1989 yılında Dışişleri Bakanlığı’ndaki görevinden izinli olarak ayrılıp NATO’da uluslararası memur olarak göreve başladı, önce Ekonomi Direktörlüğü’nde, sonra Siyasi Direktörlükte çalıştı.

1994 yılında NATO’nun Moskova’daki Enformasyon Bürosu’nu kurdu. 1994-1997 yılları arasında NATO-Rusya Kurucu Senedi’ni hazırladı, 1997 yılında yeniden Dışişleri Bakanlığı’nda merkez görevine dönerek bir yıl Balkan Dairesi Başkanlığı yaptıktan sonra 1998 yılında Kafkasya ve Orta Asya Genel Müdür Yardımcısı olarak atandı.

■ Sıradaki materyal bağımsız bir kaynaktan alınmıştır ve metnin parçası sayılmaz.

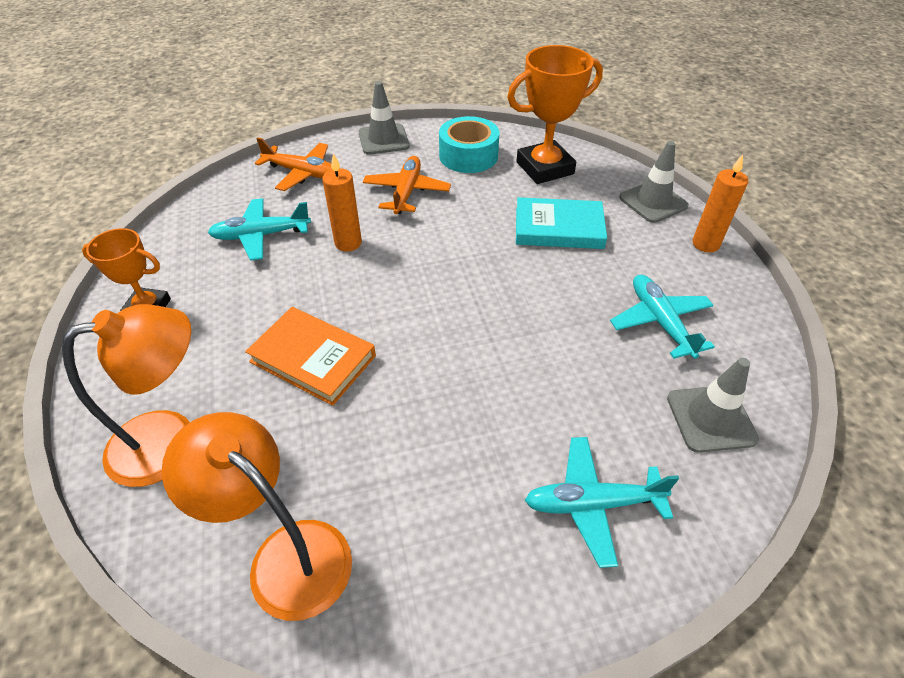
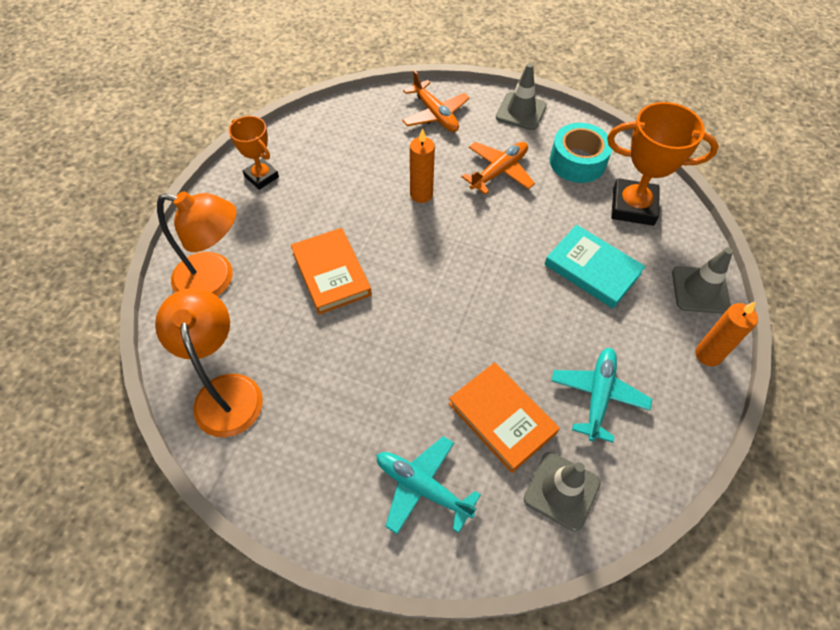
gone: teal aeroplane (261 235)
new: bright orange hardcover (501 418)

2001 yılında Bakü Büyükelçisi, 2004 yılında Bağdat Büyükelçisi olarak görevlendirildi. 2006 yılında Bağdat’ta uğradığı suikasttan yara almadan kurtuldu. 2007 yılından 2010 yılına kadar Dışişleri Bakanlığı Müsteşar Yardımcısı olarak çalıştı. 2010 yılı kararnamesiyle Londra Büyükelçisi olarak atandı.

2013-2015 yılları arasında Türkiye adına Uluslararası Denizcilik Örgütü genel kurul başkanlığını yürüttü. Dikkat edildiği üzere en önemli görevlere Ak parti iktidarı zamanında getirilmiş ve ne yazık ki Ülkeyi Joe Biden gibi Türkiye’yi sevmeyen birine şikayet etmekte beis görmemektedir.

Oysaki Hariciye terbiyesi almış bir insanın hele de bu kadar önemli konumlara getirilmiş birinin bu tür beyanatlar vermesi içerdeki seçimlerin ne kadar sıradan ve özensiz olduğunu da göstermesi açısından önemli. Türkiye bu tür yaklaşımdaki insanları bulup bir yerlere taşımada mahir bürokratlar ve siyasetçiler bolluğu yaşanan bir ülke ama bu kadarına da pes yani demek zamanı geldi galiba.

Sayın Kılıçdaroğlu’na tavsiyem bu arkadaşın önce savunması alınsın sonra da görevine son verilsin. Kimse ülkemizi dışarıdan birine şikâyet etme hakkına sahip değildir. Bu ülkede bir şeyler değişecekse iç dinamiklerimiz ve sandık her şeyin ilacıdır.